Duta Besar Uni Eropa untuk Indonesia Vincent Piket

Metrobatam.com, Negara-negara Eropa dinyatakan sudah melewati puncak pandemi virus corona (Covid-19). Kendati demikian, Uni Eropa – yang beranggotakan 27 negara – menyatakan tetap waspada selama vaksin Covid-19 belum tersedia dan potensi ancaman gelombang kedua penularan tetap membayangi. 

Demikian ungkap Duta Besar Uni Eropa untuk Indonesia, Vincent Piket. “Puncak pandemi sudah berakhir di Eropa. Namun kami tetap menaruh kewaspadaan yang tinggi selama belum ditemukannya vaksin dan tetap waspada akan potensi gelombang kedua [penularan]. Jadi kami sangat berhati-hati bila memperlonggar pembatasan,” kata Piket dalam temu virtual dengan VIVAnews hari ini, Rabu 20 Mei 2020.

Read More

Pernyataan Piket ini sejalan dengan penilaian lembaga The European Centre for Disease Prevention and Control bahwa transmisi virus corona sudah melewati masa puncak di 20 negara maupun wilayah Uni Eropa. Namun, lembaga itu mengingatkan agar pemerintah negara-negara yang bersangkutan untuk tidak buru-buru melonggarkan atau mencabut pembatasan sosial maupun lockdown selama kasus penularan Covid-19 masih terjadi walaupun kini tidak sebesar di bulan-bulan sebelumnya.
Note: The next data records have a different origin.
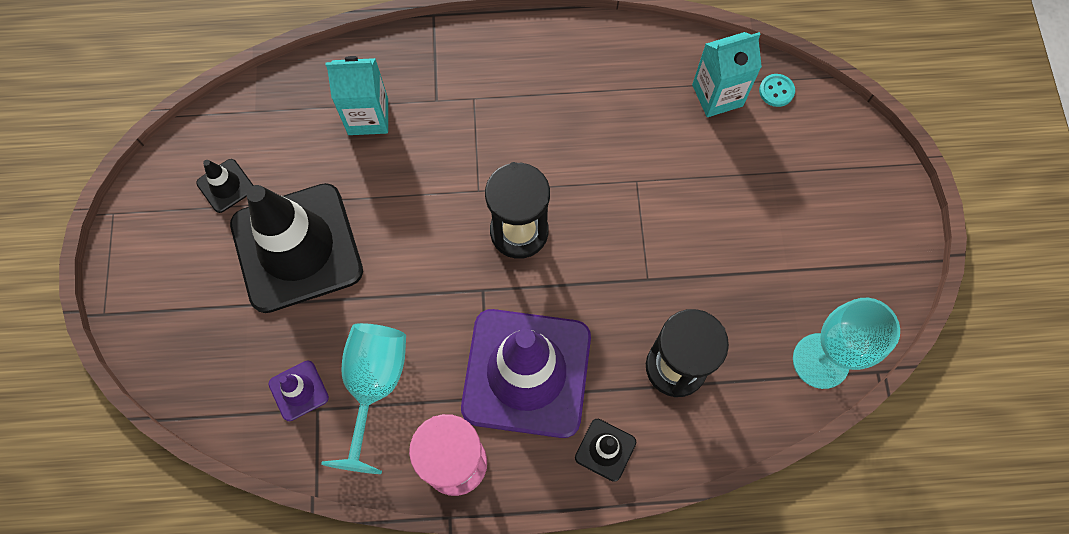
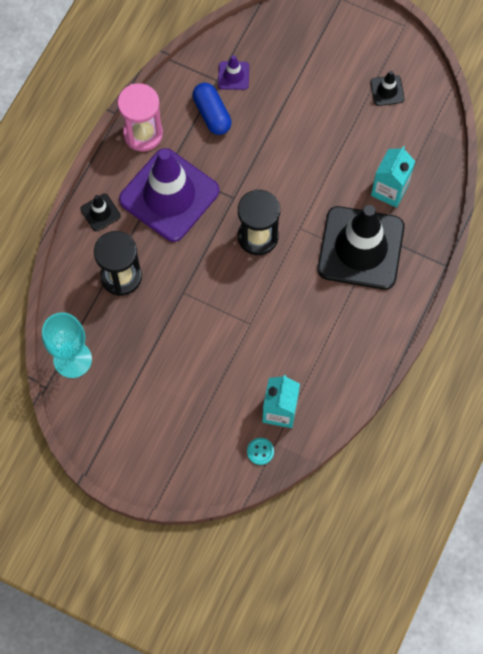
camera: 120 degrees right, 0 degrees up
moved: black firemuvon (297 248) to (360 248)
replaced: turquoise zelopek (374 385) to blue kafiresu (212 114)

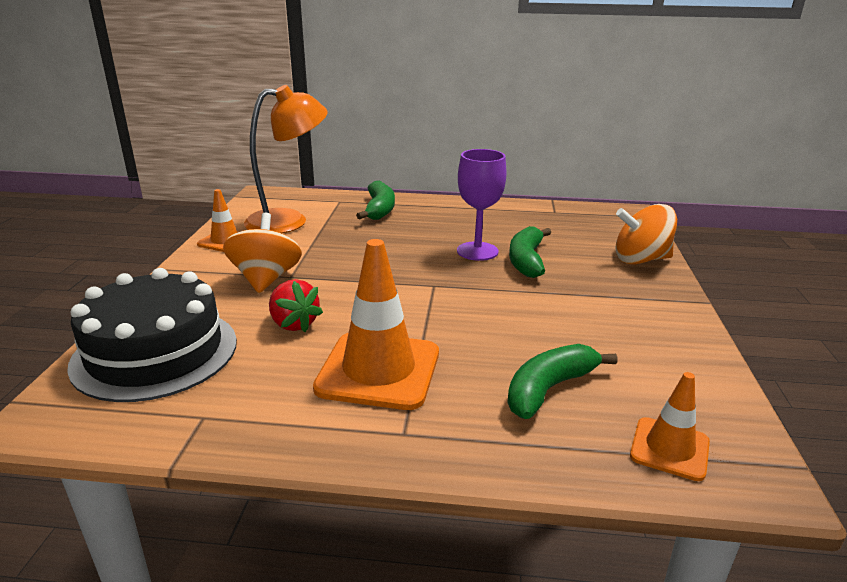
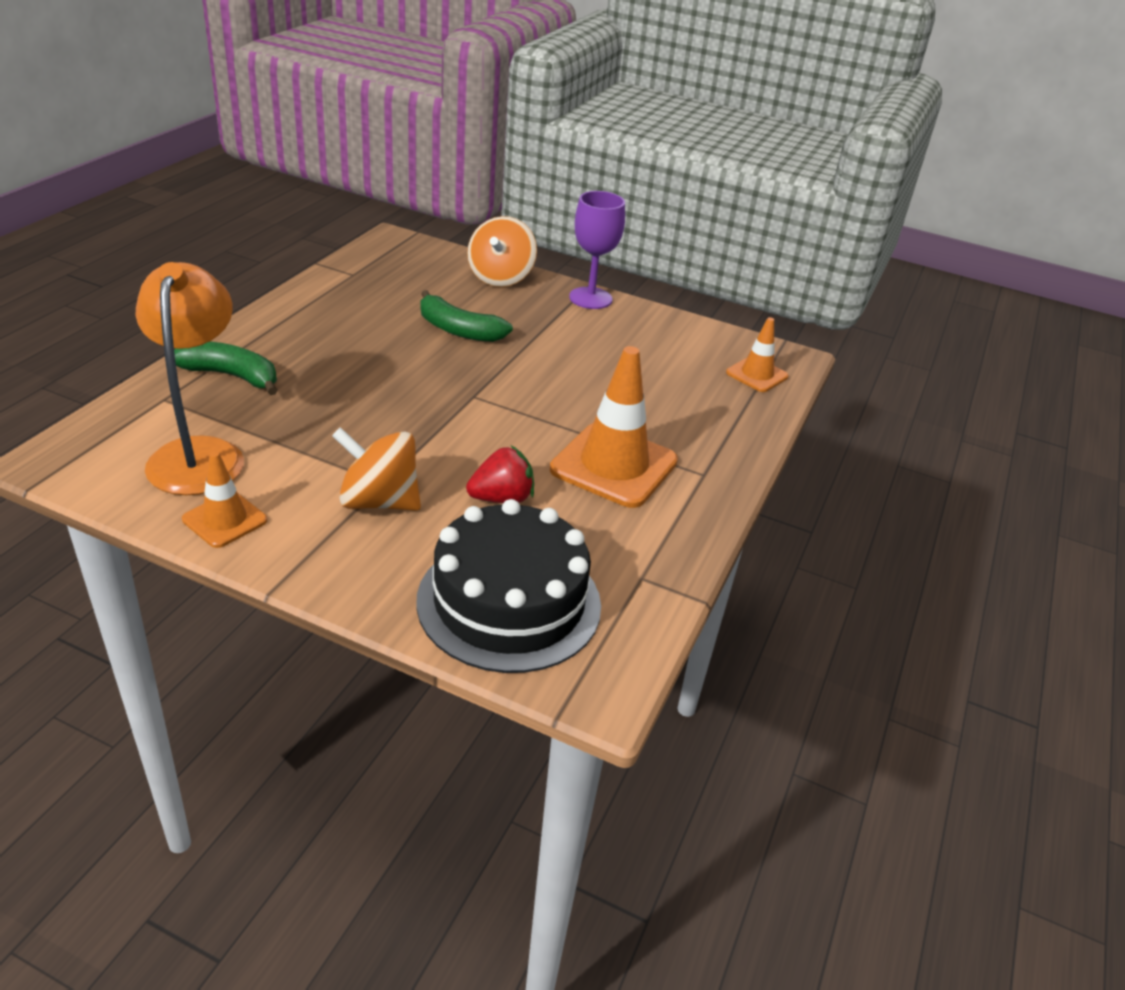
camera: 75 degrees left, 10 degrees up
removed: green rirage (549 389)
moved: purple zelopek (477 251) to (590 298)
Pelonggaran pembatasan sosial maupun lockdown sudah diberlakukan di sejumlah negara Eropa yang tadinya berjuang keras mengatasi pandemi, seperti Italia, Spanyol, Prancis, dan Jerman. Padahal Italia sempat mencatat jumlah kasus dan pasien meninggal akibat virus corona terbanyak di dunia pada Maret lalu, sebelum kurva penularannya menurun dan “dilampaui” oleh Amerika Serikat, Rusia, dan Inggris.
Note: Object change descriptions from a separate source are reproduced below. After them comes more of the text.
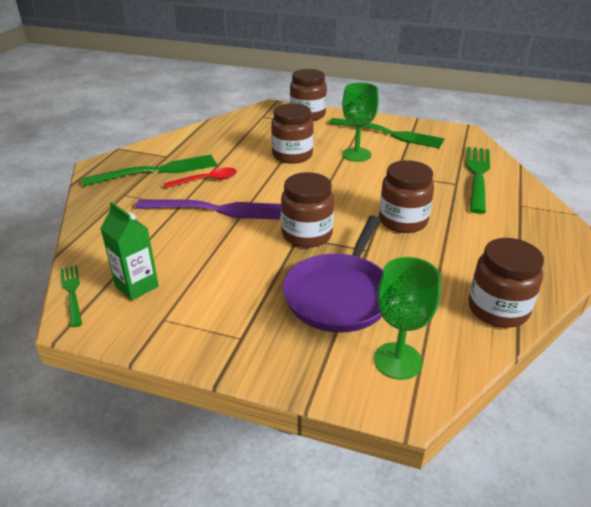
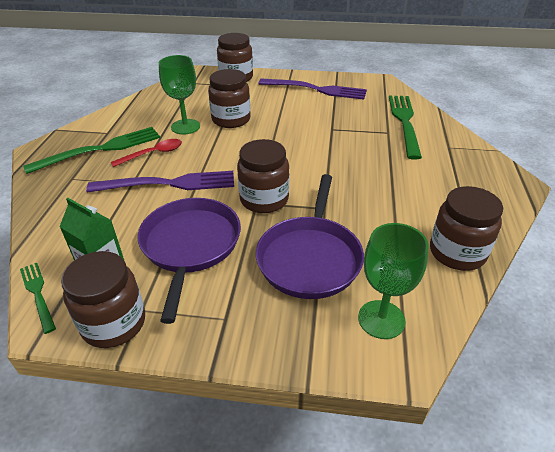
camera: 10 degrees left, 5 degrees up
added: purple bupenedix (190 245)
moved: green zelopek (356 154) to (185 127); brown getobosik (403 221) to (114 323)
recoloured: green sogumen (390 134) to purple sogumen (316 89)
“Negara-negara anggota Uni Eropa sudah mulai memperlonggar pembatasan saat kurva penularan menurun. Namun masih harus tetap waspada, seperti yang sudah disarankan oleh Komisioner Kesehatan Uni Eropa,” ungkap Piket, yang sejak 20 November 2019 resmi menjadi Dubes UE untuk Indonesia setelah menyerahkan Surat Kepercayaan kepada Presiden Joko Widodo di Istana Negara Jakarta.